Madre di Gesù. Donna. Presente a Cana, mediatrice tra il Signore e il suo popolo, come Mosè sul Sinai. Presente sotto la croce, come una nuova Eva, madre di tutti i viventi. Ecco la terza puntata su Maria.
Va subito notato che, nel quarto Vangelo, Maria viene sempre nominata con il titolo di «Madre di Gesù» (cfr. Gv 2,2; 6,42; 19,25-27) e non con il suo nome Maria.
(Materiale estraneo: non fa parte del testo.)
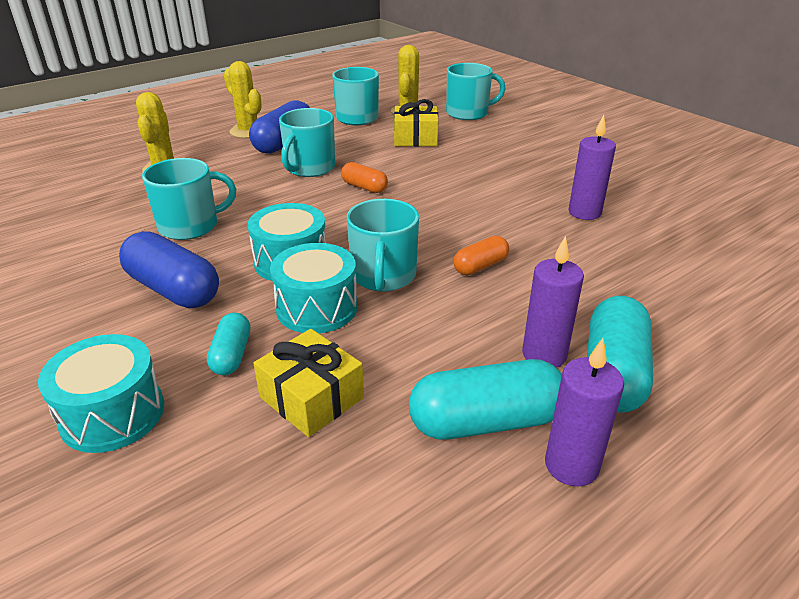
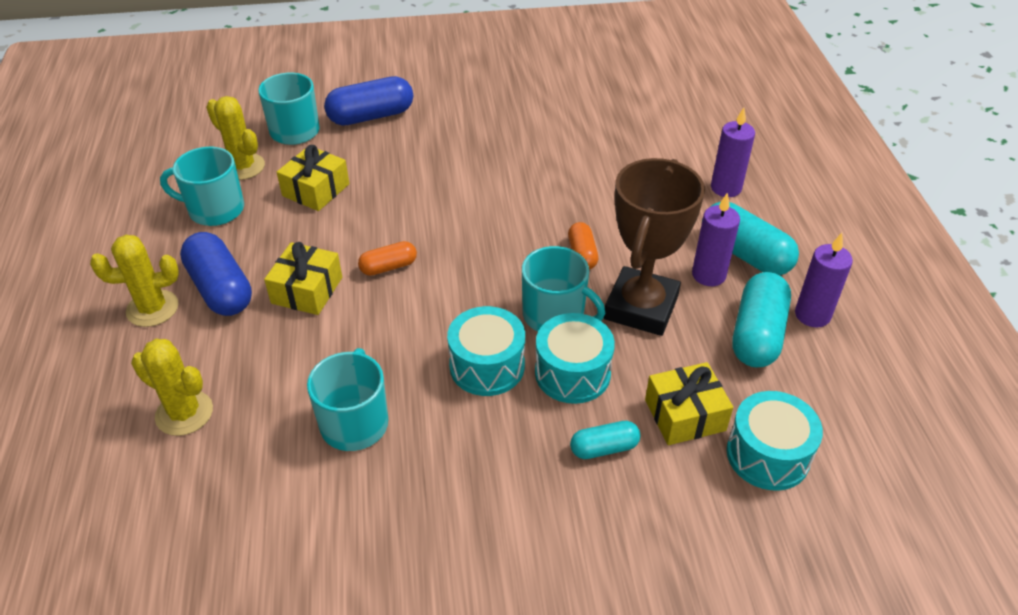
camera: 60 degrees left, 10 degrees up
(112, 414) = (636, 546): turquoise drum -> turquoise drum (767, 455)
(173, 289) = (473, 465): blue capsule -> blue capsule (371, 116)
(232, 355) = (604, 448): turquoise capsule -> turquoise capsule turned 45 degrees counterclockwise
(309, 168) = (307, 290): turquoise mug -> yellow gift
(444, 322) = (641, 307): none -> brown trophy
(584, 212) = (549, 162): purple candle -> purple candle (726, 188)

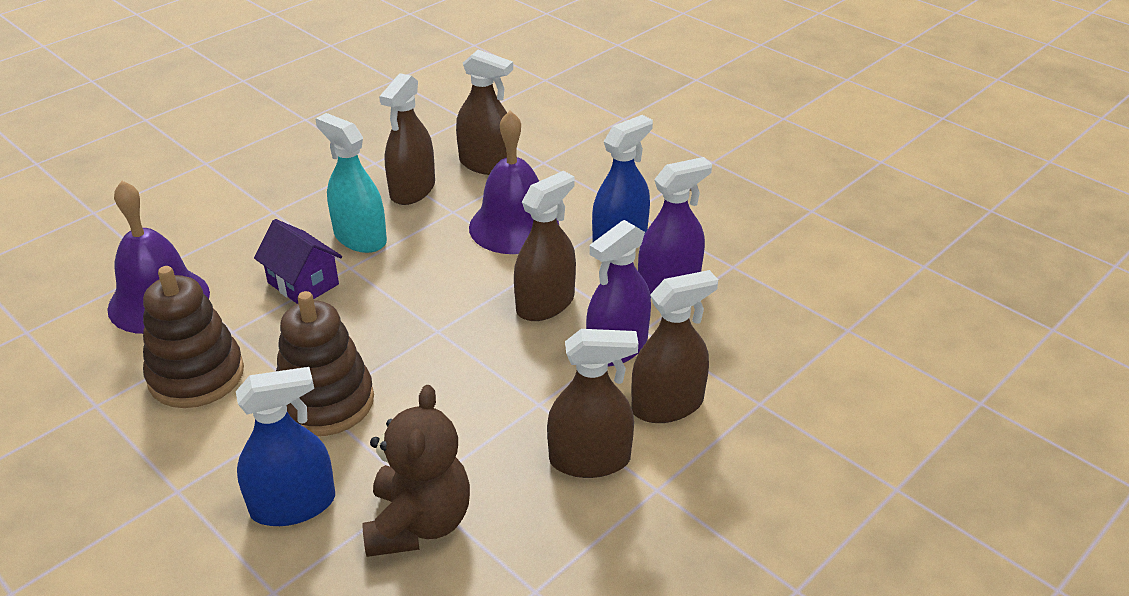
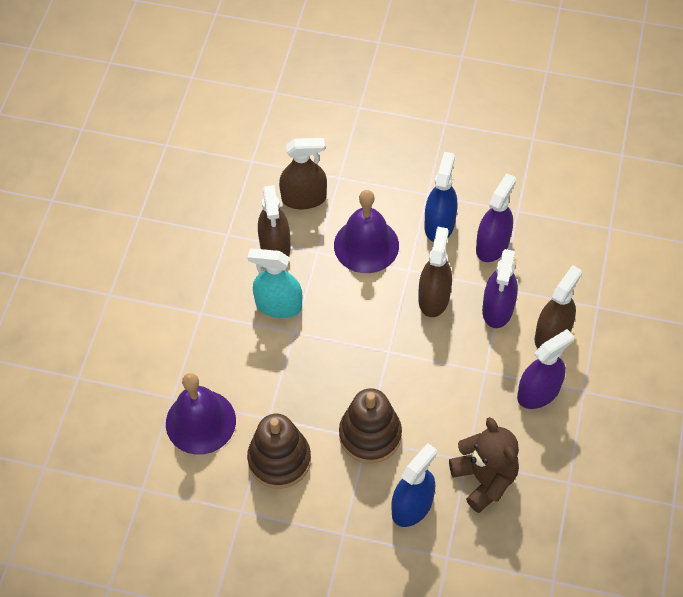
camera: 30 degrees left, 20 degrees up
(303, 283) = (277, 360): purple house -> none
(589, 459) = (538, 392): brown spray bottle -> purple spray bottle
Ella è presente all’inizio dell’attività pubblica di Gesù, nel momento in cui egli manifesta la sua Gloria e nel momento supremo della sua vita.
La presenza di Maria nel Vangelo di Giovanni segna, in qualche modo, l’inizio e la fine del ministero del Signore.
Le nozze di Cana
La prima volta, la troviamo con Gesù e i discepoli di lui a una festa di nozze a Cana di Galilea.
Qui, con intuito tipicamente femminile, si accorge dell’imbarazzo che potrebbero provare gli sposi e i suoi familiari nel venire a sapere che il vino negli otri sta per esaurirsi. Senza indugio, Maria si rivolge al figlio e gli dice semplicemente: «Non hanno vino». È veramente sorprendente che lei non si curi per nulla della risposta del figlio: «Donna, che vuoi da me? Non è ancora giunta la mia ora».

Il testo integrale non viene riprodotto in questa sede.